La distance émotive entre les boomers et la génération précédente est à elle seule un continent à explorer. Le XXe siècle a été un siècle de violence et de haine; le XXIe s’ouvre de bien male façon. Il nous incombe d’infléchir l’histoire, car nous en sommes les acteurs et, pour y arriver, nous devons mettre fin aux fractures et aux distances qui existent entre nous. Le monde est fractionné comme jamais et nous assistons à une polarisation sans précédent. Le machiavélisme est devenu la norme, même Machiavel en serait dégoûté! Nous vivons dans une ère qui rejette de plus en plus le dialogue. Si nous sommes ce que nous choisissons d’être, alors en tournant le dos à la raison et en acceptant l’inacceptable nous sommes tous coupables. Au printemps est apparu sur les réseaux sociaux l’expression « boomer remover » pour qualifier la pandémie de COVID-19. L’âgisme, la discrimination systémique tout comme la bêtise sont encore largement répandus, comme le souligne Stéphane Baillargeon dans un article du Devoir d’avril 2020. Il rapporte aussi les propos de la professeure des sciences de la santé, Sarah Fraser, qui affirme que cette crise est un tournant dans nos sociétés et que nous devons repenser nos liens avec le vieillissement.
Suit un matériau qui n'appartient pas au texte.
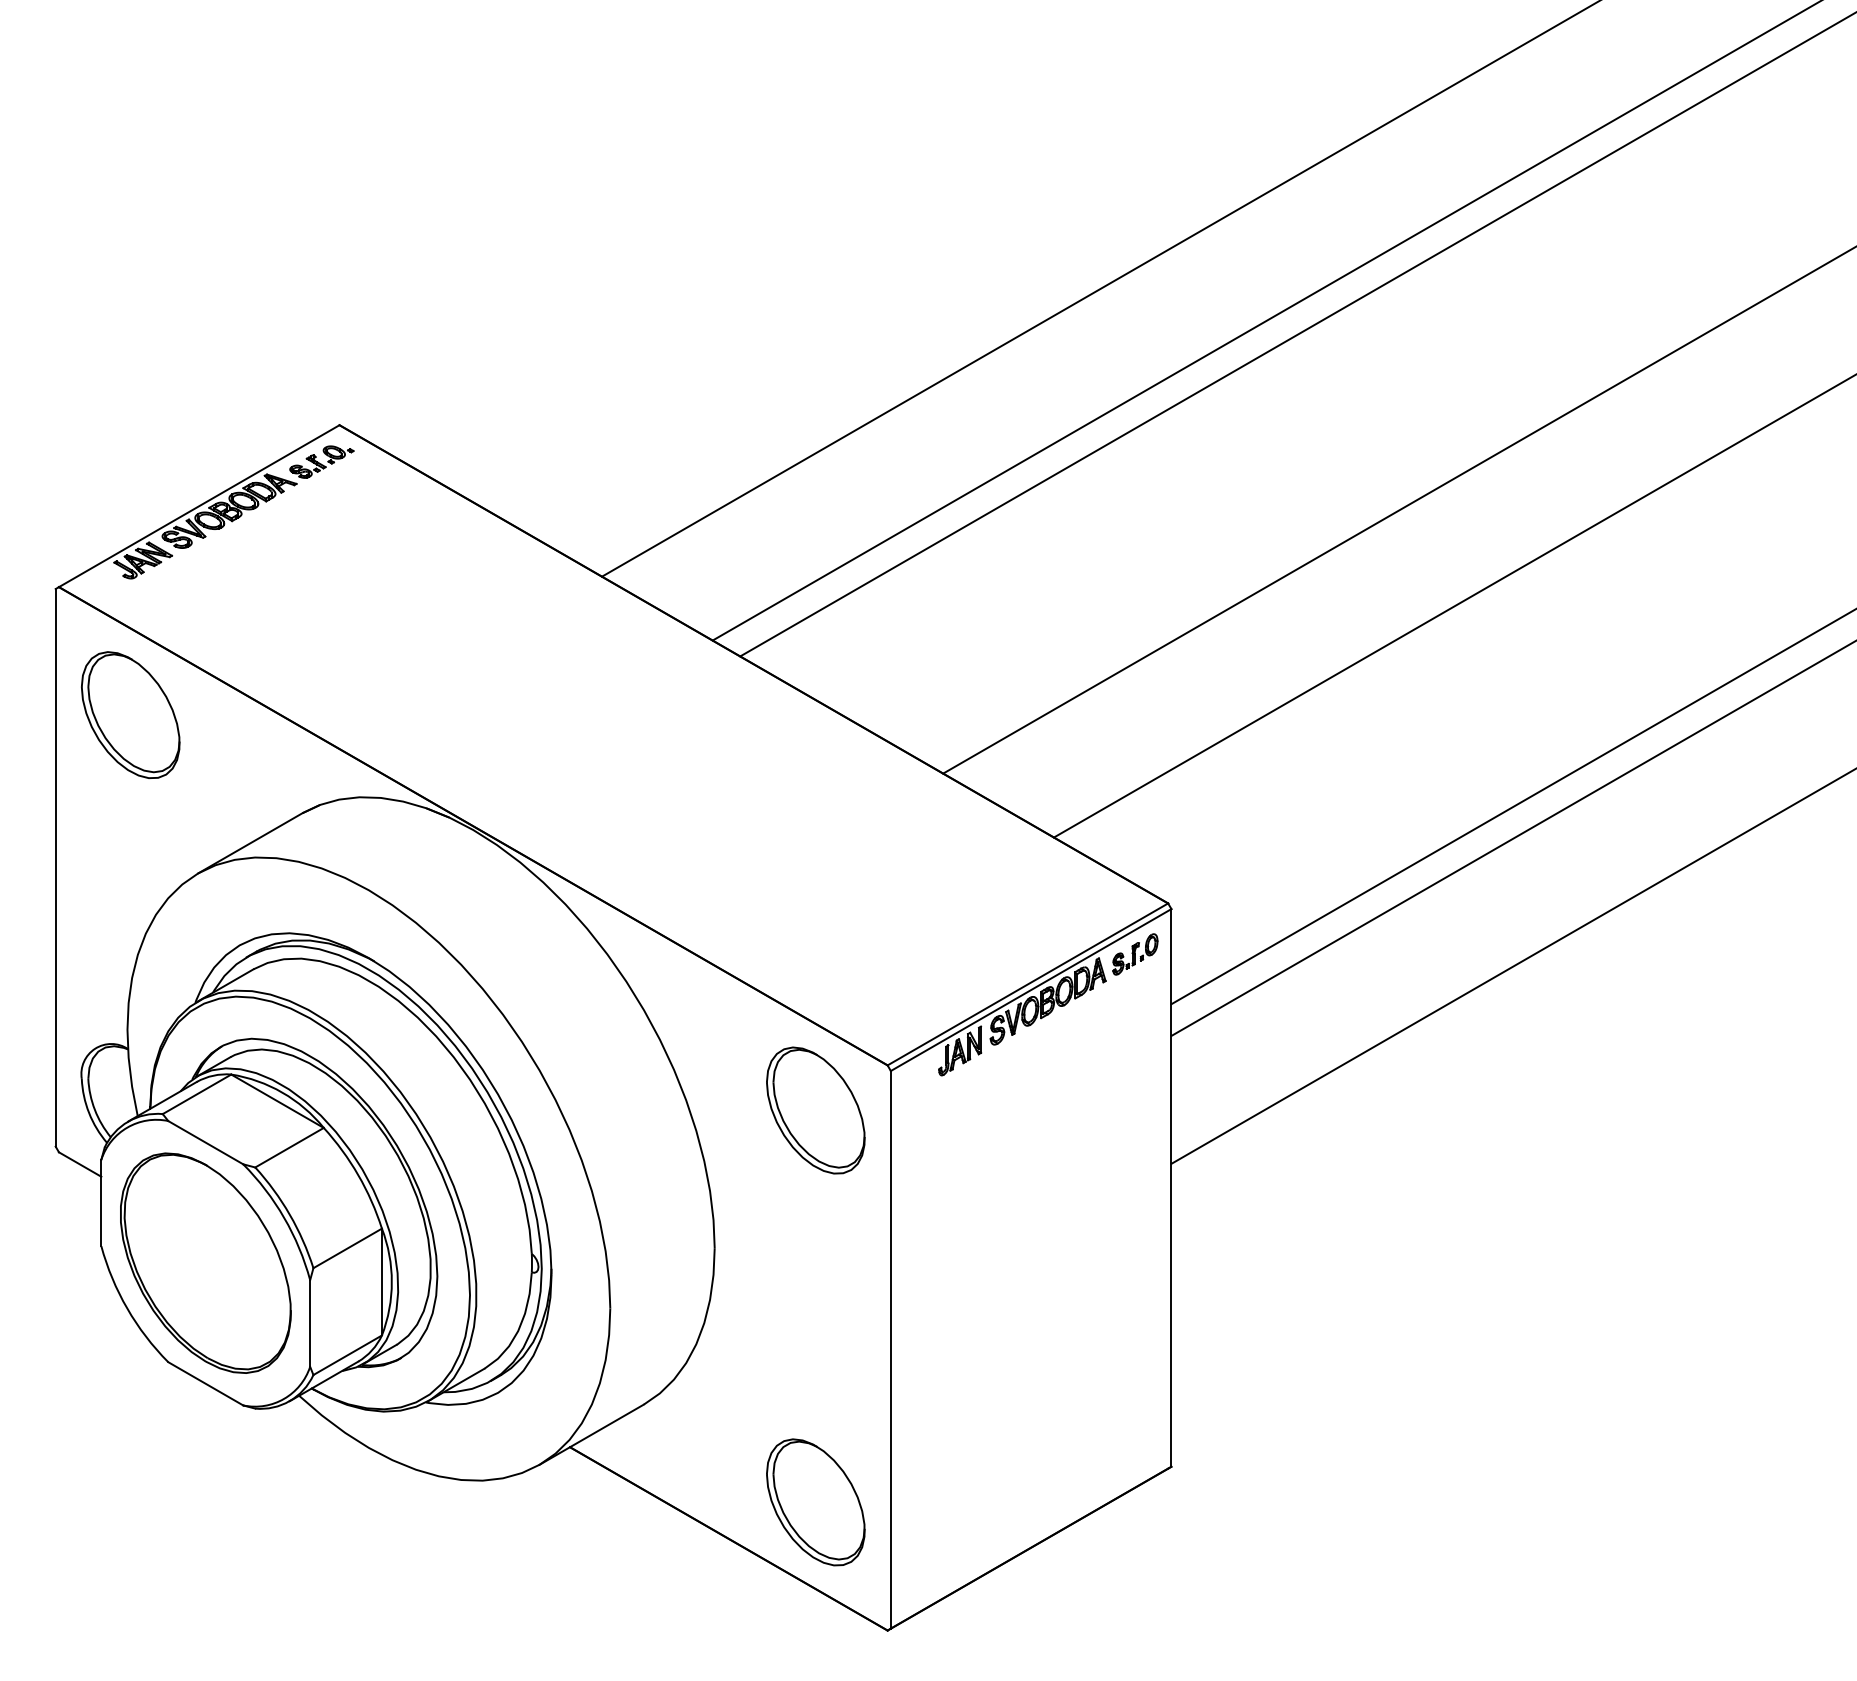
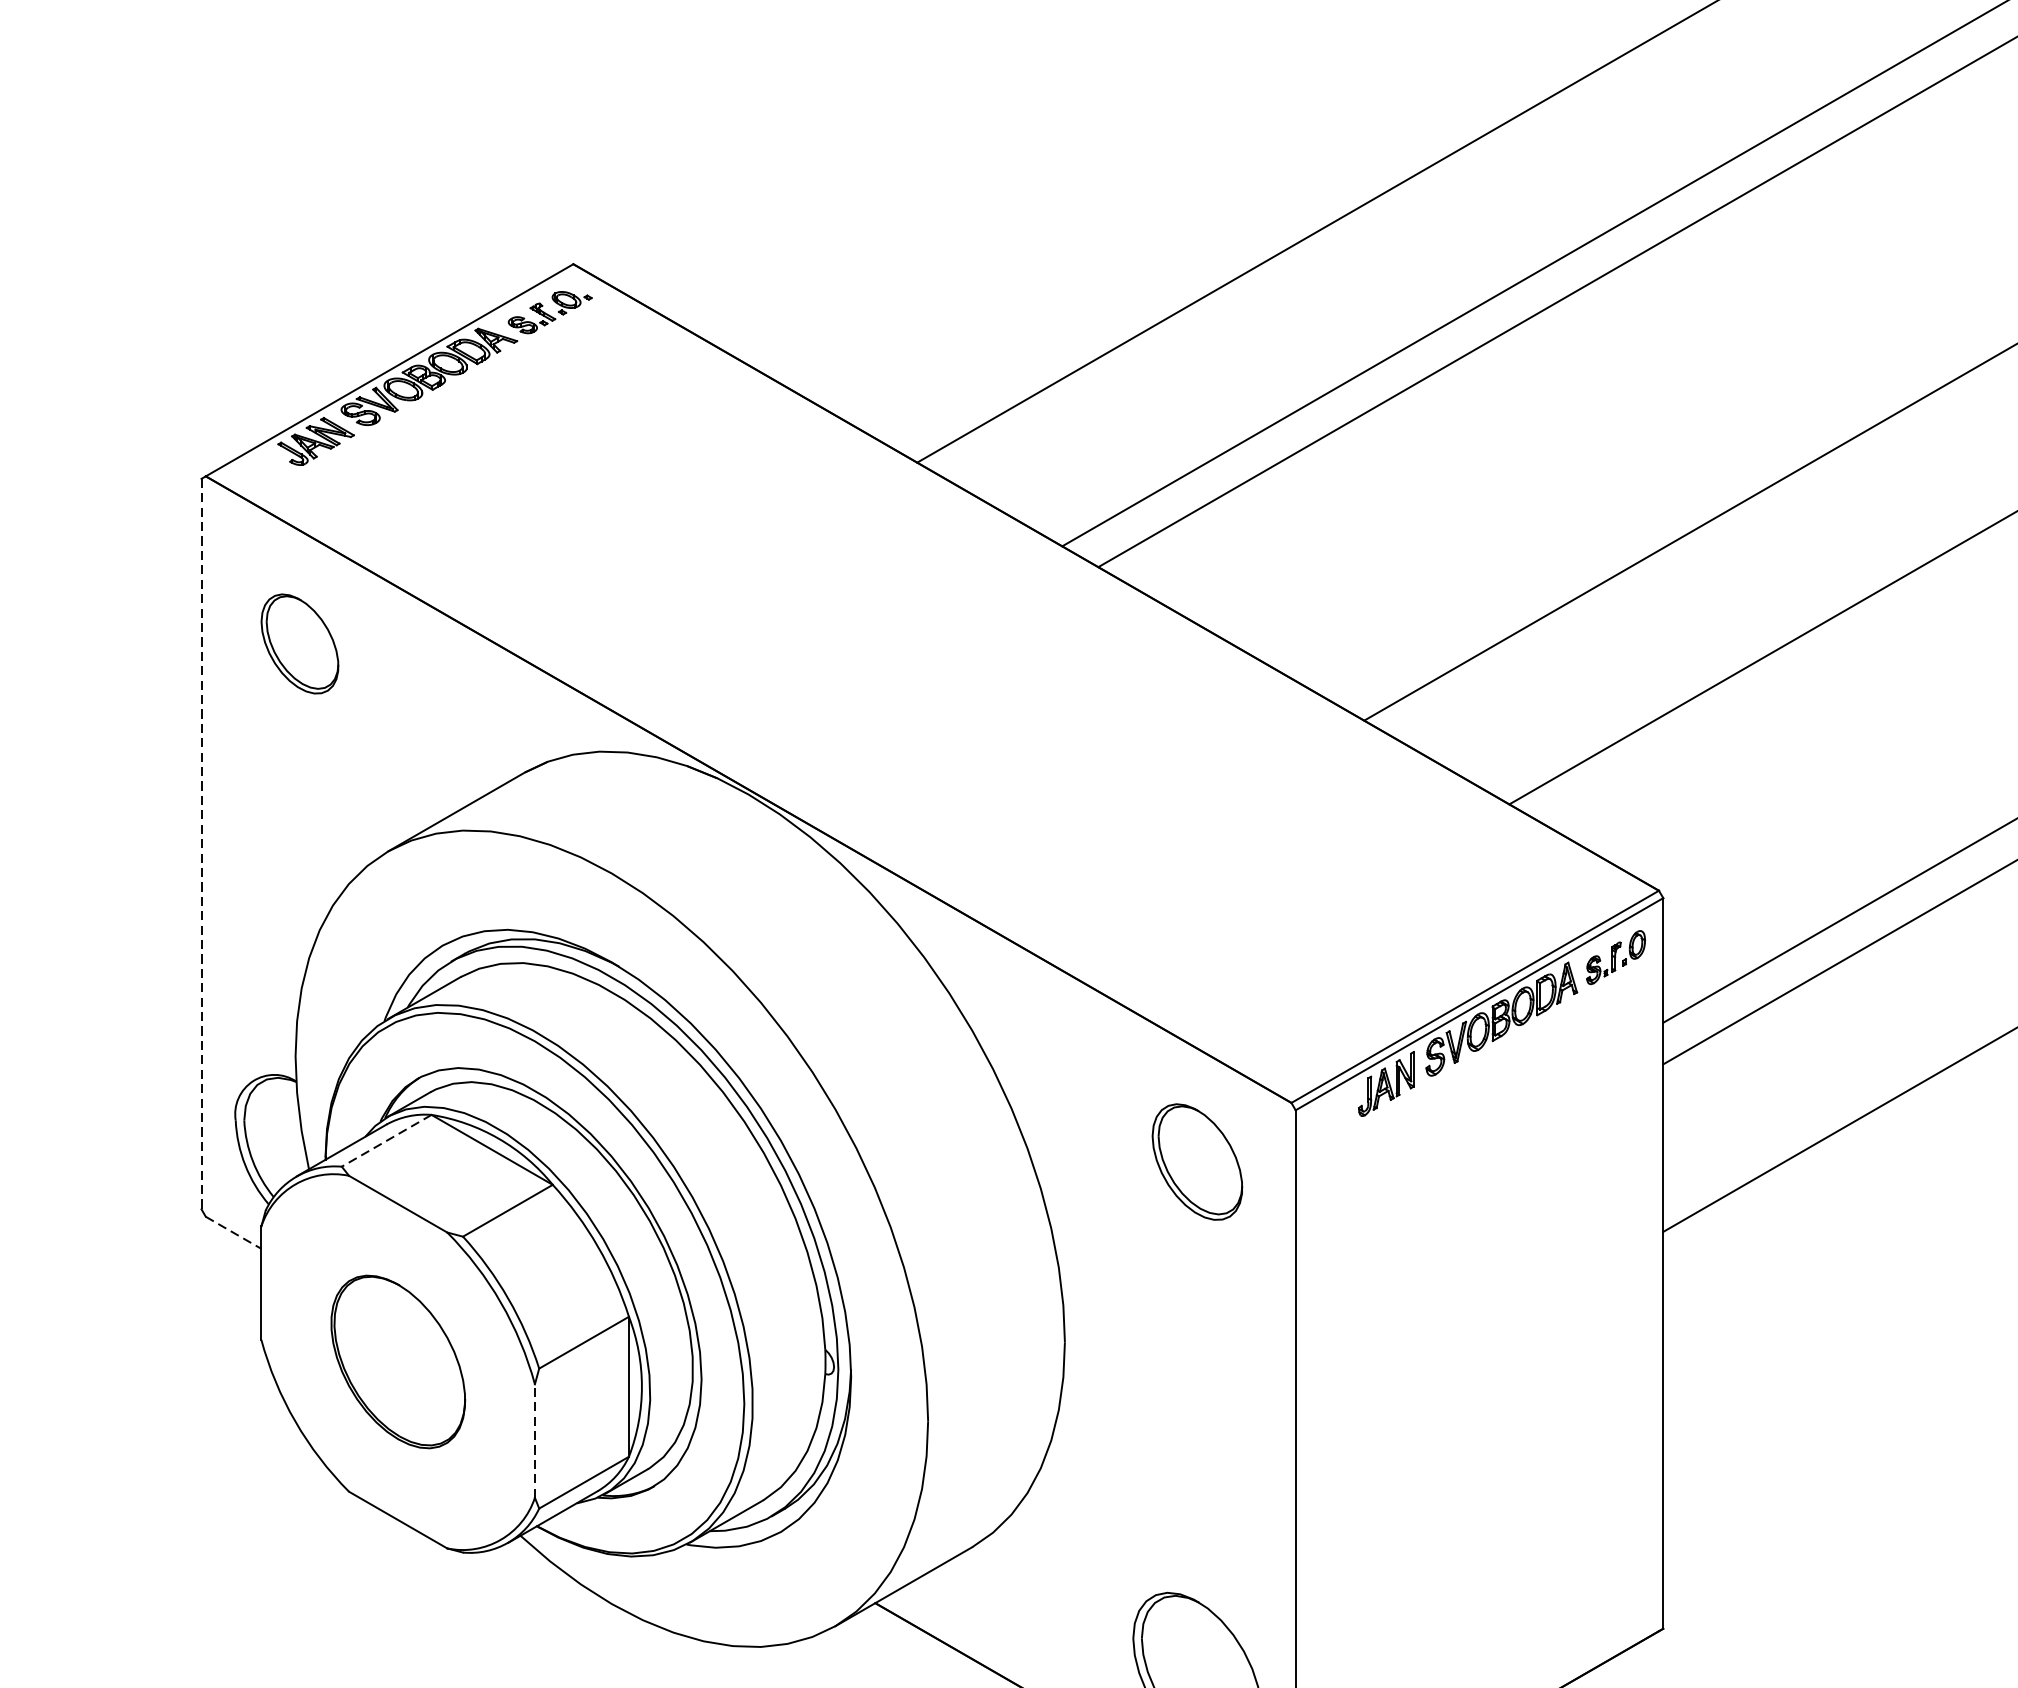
part: (130, 714) -> (299, 643), size x0.6
line: (55, 867) -> (201, 843), solid -> dashed
line: (197, 1094) -> (387, 1141), solid -> dashed
part: (815, 1110) -> (1196, 1162), size x0.7
line: (80, 1164) -> (234, 1232), solid -> dashed
part: (205, 1262) -> (397, 1361), size x0.6
line: (310, 1323) -> (535, 1441), solid -> dashed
Ma lente reconstruction s’est faite à partir de l’empathie de ceux et celles qui m’entouraient. Mais aussi de cette reconnection générationnelle avec mon père. La chute des barrières entre nous m’a fait prendre conscience que je suis un être social bien que solitaire. Que je suis sociable d’amitié et de génération et que j’ai le devoir d’abattre les limites qui me coupent de l’autre. Briser la solitude, renouer avec notre passé et notre présent. Parler, dialoguer, questionner et refuser le tout inclus. S’informer pour vrai. Inclure les exclus. Boomers, génération X, Millénariaux, Z et autres étiquettes devons mettre fin à la distance. C’est peut-être un des plus grands défis intergénérationnels de notre histoire contemporaine, à savoir sauver les autres, non pas en faisant acte de présence mais en s’ingéniant à faire tomber les murs de l’incompréhension et des stéréotypes par la simple force de l’empathie.
La distance est le pire des maux, sauf si l’on veut prendre du recul.